Turmeric is the rhizome or underground stem of a ginger-like plant, Curcuma longa L. belonging to the Zingiberaceae family. It is usually available ground, as a fine, bright yellow powder. Turmeric has always been considered an auspicious material in the Indian sub-continent, both amongst the Aryan cultures (mostly northern) and the Dravidian cultures (mostly southern) and its value extends far in history to the beliefs of ancient Indian population.
Indian cooking employs turmeric liberally. It is added to nearly every dish, be it meat or vegetables. Its principal place is in curries and curry powders. When used in curry powders, it is usually one of the main ingredients, providing the associated yellow color. In current day practice, turmeric has found application in canned beverages, baked products, dairy products, ice cream, yogurts, yellow cakes, biscuits, popcorn-color, sweets, cake icings, cereals, sauces, gelatins, direct compression tablets, etc. In combination with annatto, it has been used to color cheeses, dry mixes, salad dressings, winter butter and margarine.
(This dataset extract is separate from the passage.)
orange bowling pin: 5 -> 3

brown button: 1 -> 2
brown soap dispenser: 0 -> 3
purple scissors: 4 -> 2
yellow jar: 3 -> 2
Turmeric also is a highly valued cosmetic ingredient. The Friday oil bath routines with the application of Haldi are almost sacrosanct with the South Indian women, resulting in beautiful skin, and hairless bodies! Pieces of the rhizomes are added to water to make an infusion that is used in baths. It is reported that washing in turmeric improves skin tone and reduces hair growth. Turmeric is currently used in the formulation of some sun screens.